The effect of drainage upon "water privileges," must inevitably be, to lessen their value, by giving them a sudden surplus, followed by drought, instead of a regular supply of water. Water-power companies and mill-owners are never careless of their interests. Through the patriotic desire to foster home-manufactures, our State legislatures have granted many peculiar privileges to manufacturing corporations. Indeed, all the streams and rivers of New England are chained to labor at their wheels.

Agriculture has thus far taken care of herself, but is destined soon to come in collision with the chartered privileges of manufactures. Many questions, touching the right of land-owners to change the natural flow of the water, to the injury of mill-owners; many questions touching the right of mill-owners to obstruct the natural course of streams, to the injury of the farmer, will inevitably arise in our Courts. Slowly, and step by step, must the lesser interest of manufactures, recede before the advance of the great fundamental interest of agriculture, until, in process of time, steam, or some yet undiscovered giant power, shall put its hand to the great wheel of the factory and the mill, and the pent-up waters shall subside to their natural banks.

That these are not mere speculations of our own, may be seen from extracts which will be given from answers returned by distinguished observers of these matters in England and Scotland, to a question proposed to them as to the actual effects produced by extensive drainage. Some diversity of opinion is observable in the different replies, which were made, independently in writing, and so are more valuable.

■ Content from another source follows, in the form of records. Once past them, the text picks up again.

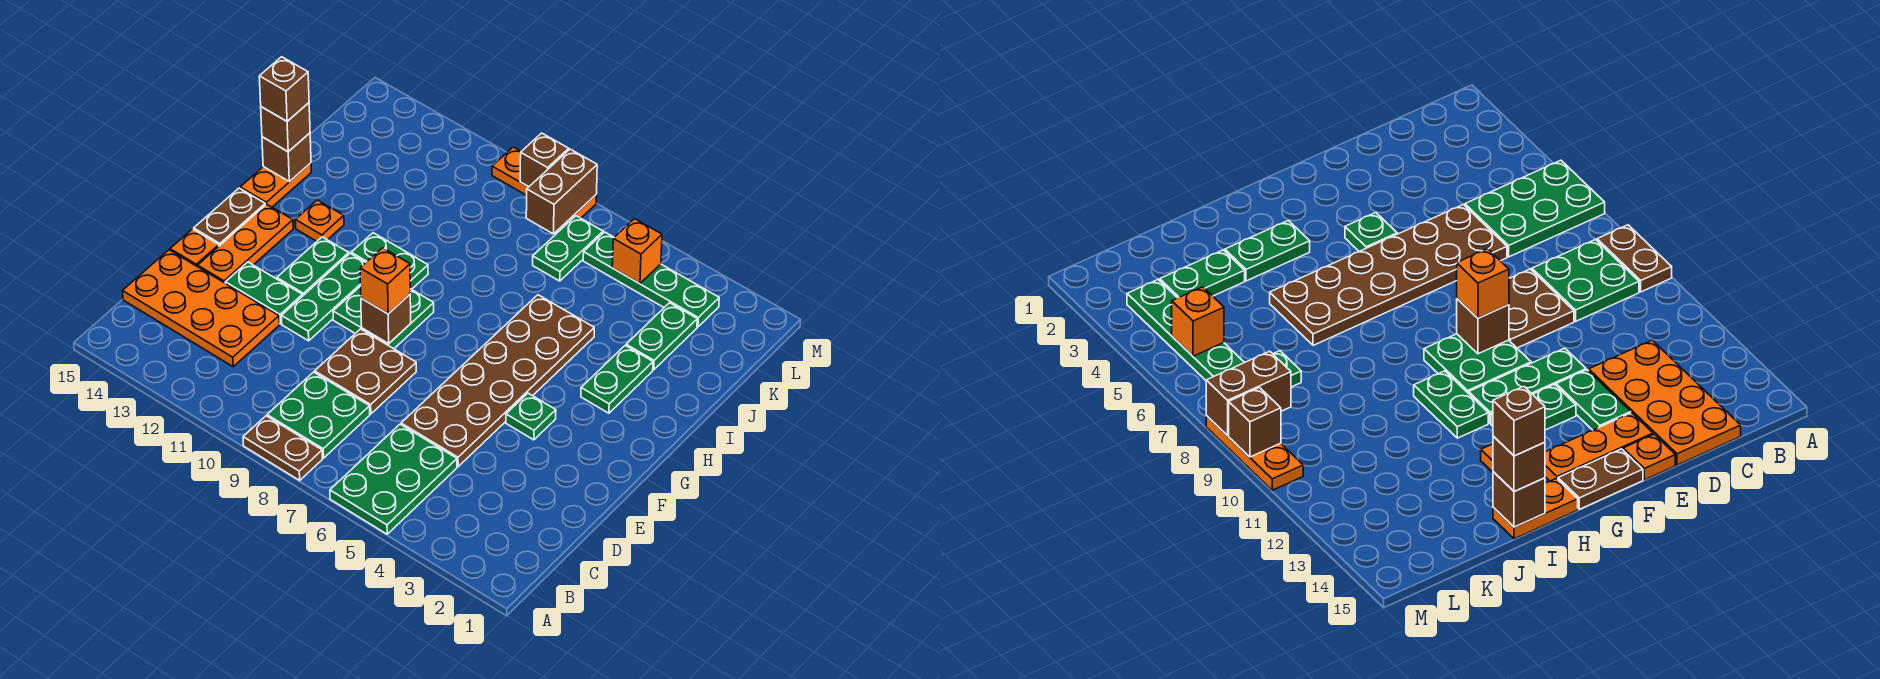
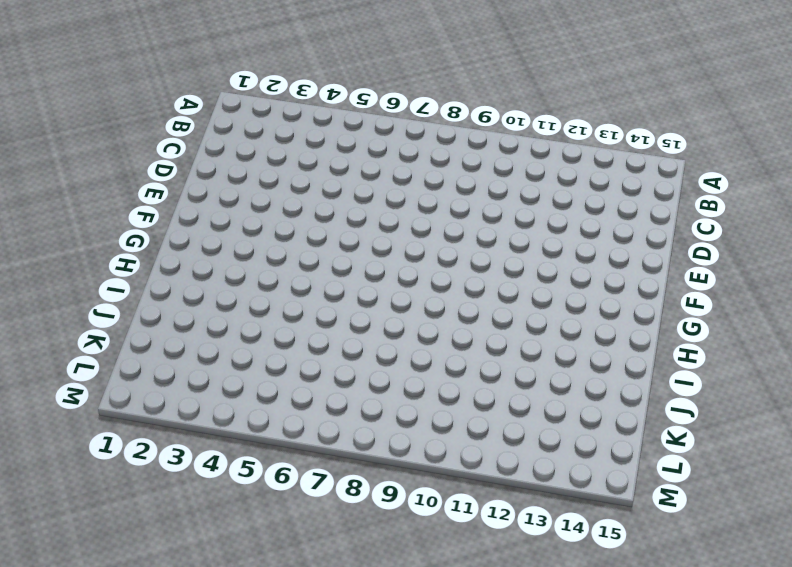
none -> green plate A5:C6 level 1
none -> brown plate A8:A9 level 1
none -> green plate B8:C9 level 1
none -> orange plate C12:D15 level 1

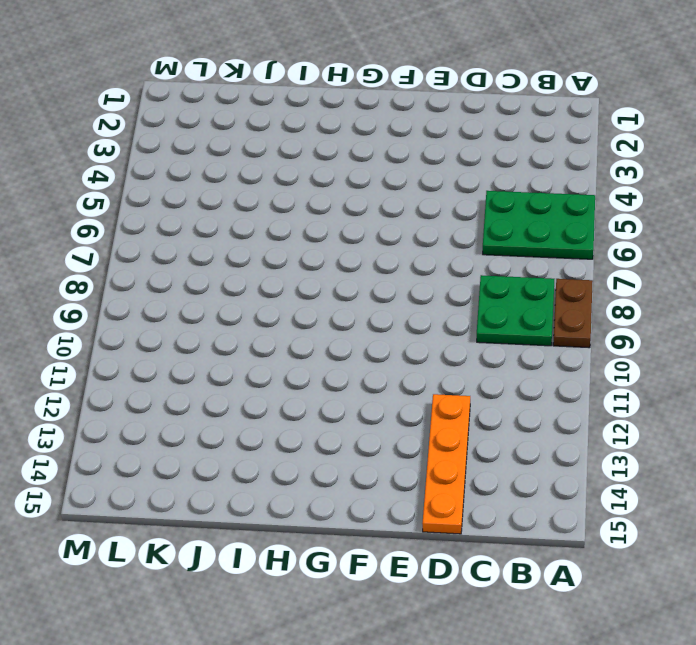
orange plate D12:D15 level 1 -> orange plate C12:D15 level 1
none -> brown plate D5:I6 level 1
none -> brown plate D8:E9 level 1
none -> green plate E11:G11 level 1
none -> green plate E12:E13 level 1

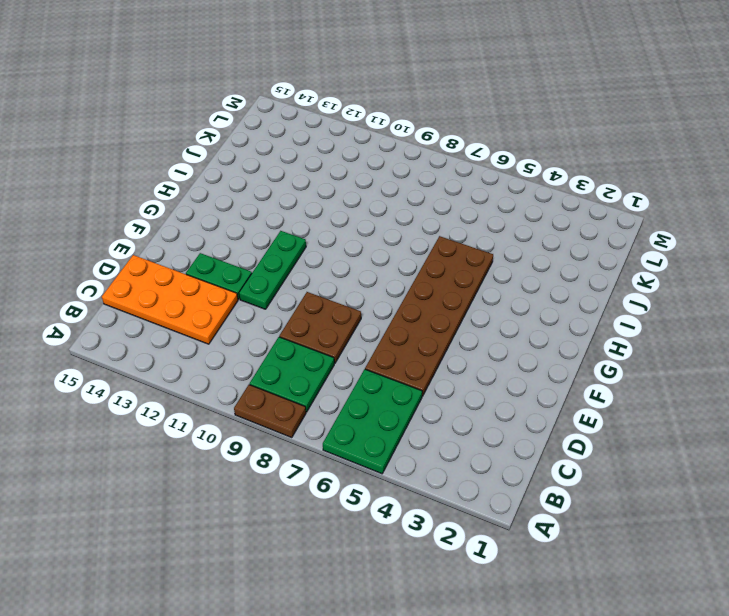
none -> orange plate E14:G14 level 1
none -> orange plate E15 level 1
none -> green plate F4 level 1
none -> green plate F9:G10 level 1

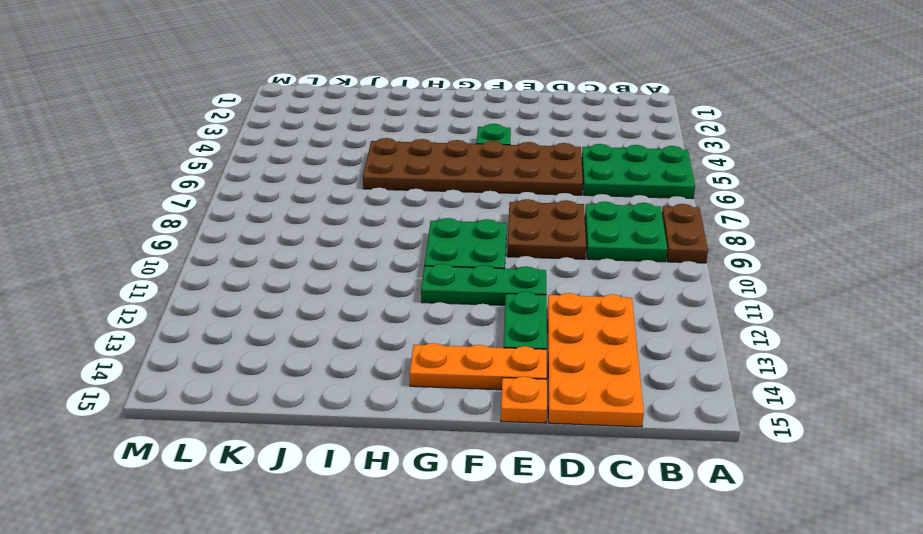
none -> green plate F12:G12 level 1
none -> brown plate F15:G15 level 1
none -> green plate H3:I3 level 1
none -> green plate H10:H11 level 1

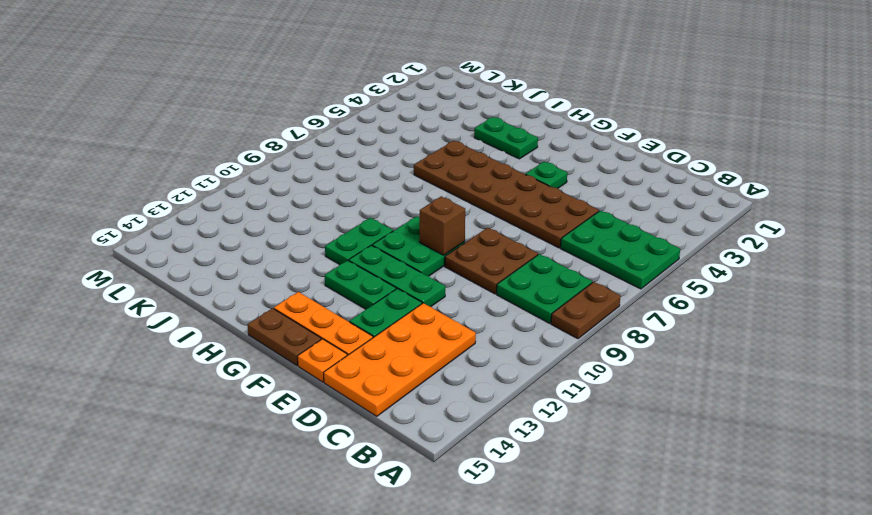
none -> orange plate H13 level 1
none -> orange plate H15:I15 level 1
none -> green plate J3:K3 level 1
none -> green plate K7:L7 level 1

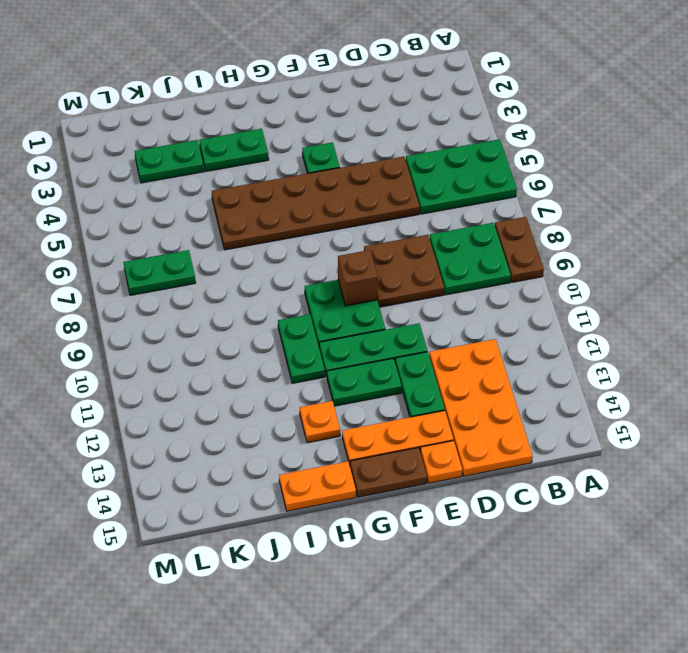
none -> green plate L3:L6 level 1
none -> orange plate M8:M10 level 1
none -> brown brick I15 level 2
none -> orange brick L5 level 2

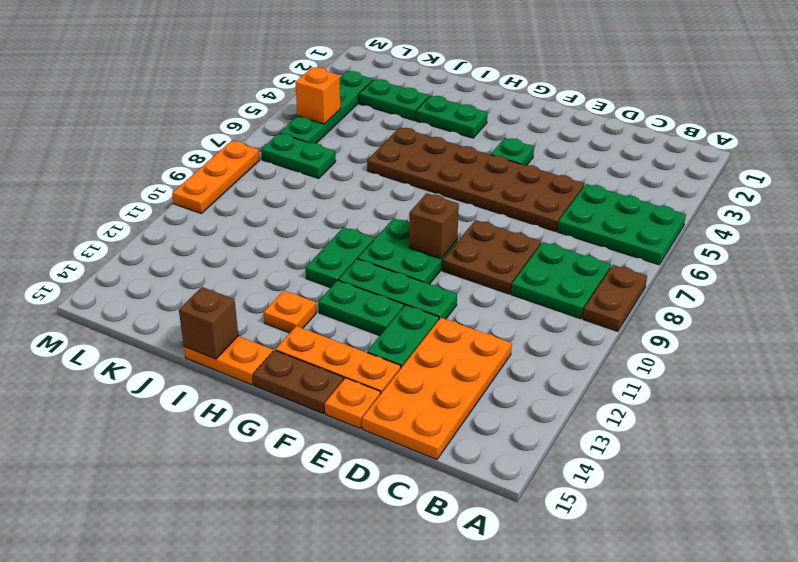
none -> brown brick L8:M8 level 2
none -> brown brick M9 level 2
none -> orange brick F9 level 3
none -> brown brick I15 level 3

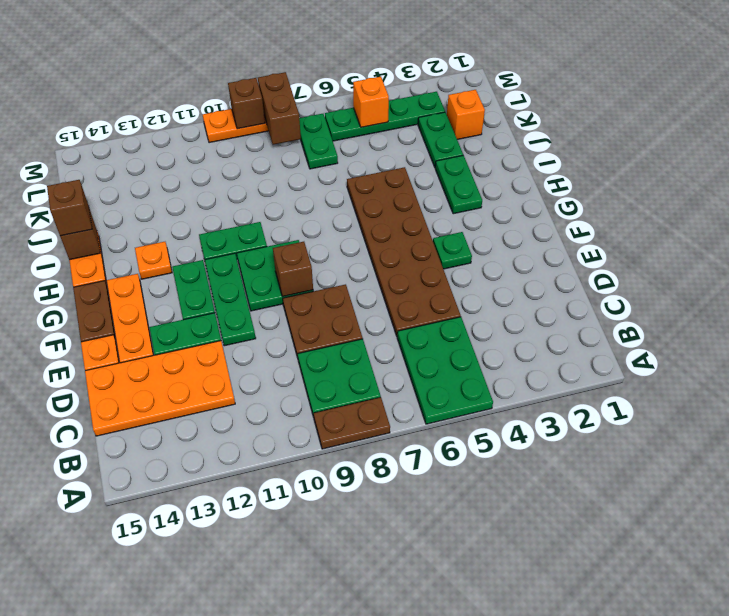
orange brick K2 level 1 -> orange brick F9 level 3
none -> brown brick I15 level 4

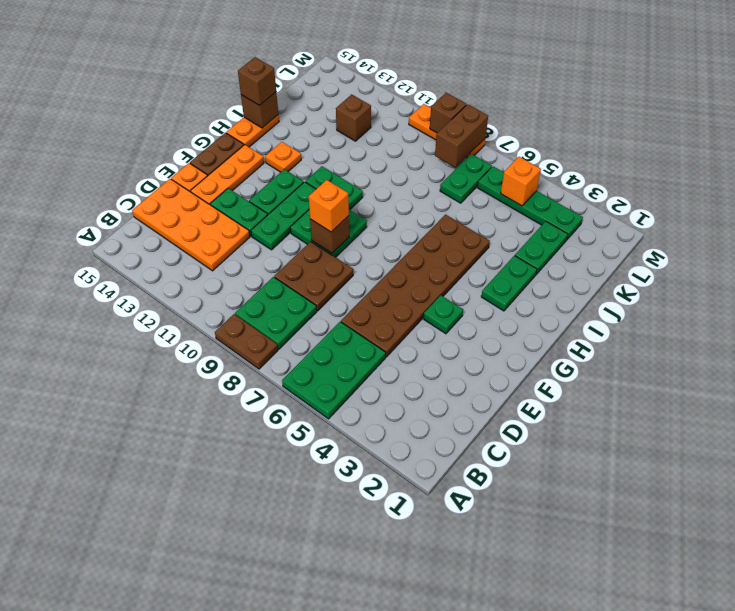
brown brick K12 level 1 -> brown brick I15 level 4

Mr. Smith.—"During dry periods, more particularly in Summer, the water in the streams is greatly lessened by thorough-draining; for there is so great a mass of comparatively dry and absorbent soil to receive the rain, that Summer showers, unless very heavy and continuous, will be entirely absorbed."

Mr. Parkes.—"The intention and effect of a complete and systematic under-drainage is the liberation of the water of rain more quickly from the land than if it were not drained; and therefore the natural vents, or rivers, very generally require enlargement or deepening, in order to pass off the drainage water in sufficiently quick time, and so as to avoid flooding lower lands.

"The sluggish rivers of the midland and southern counties of England especially, oppose great obstacles to land-drainage, being usually full to the banks, or nearly so, and converted into a series of ponds, by mill-dams erected at a few miles distance below each other; so that, frequently, no effectual drainage of the richest alluvial soil composing the meadows, can be made, without forming embankments, or by pumping, or by resort to other artificial and expensive means.

"The greater number of the corn and other water-mills throughout England ought to be demolished, for the advantage of agriculture, and steam-power should to be provided for the millers. I believe that such an arrangement would, in most cases, prove to be economical both to the landholder and the miller.

"Every old authority, and all modern writers on land drainage in England, have condemned water-mills and mill-dams: and if all the rivers of England were surveyed from the sea to their source, the mills upon them valued, the extent of land injured or benefitted by such mill-dams ascertained, and the whole question of advantage or injury done to the land-owner appreciated and appraised, I have little doubt but that the injury done, would be found so greatly to exceed the rental of the mills, deduction being made of the cost of maintaining them, that it would be a measure of national economy, to buy up the mills, and give the millers steam-power."

Mr. Spooner.—"The effect which extensive drainage produces on the main water-courses of districts, is that of increasing the height of their rise at flood times, and rendering the flow and subsidence more rapid than before. I have repeatedly heard the River Tweed adduced as a striking instance of this fact, and that the change has taken place within the observation of the present generation."

Mr. Maccaw.—"It has been observed that, after extensive surface-drainage on the sheepwalks in the higher parts of the country, and when the lower lands were enclosed by ditches, and partially drained for the purposes of cultivation, all rivers flowing therefrom, rise more rapidly after heavy rains or falls of snow, and discharge their surplus waters more quickly, than under former circumstances."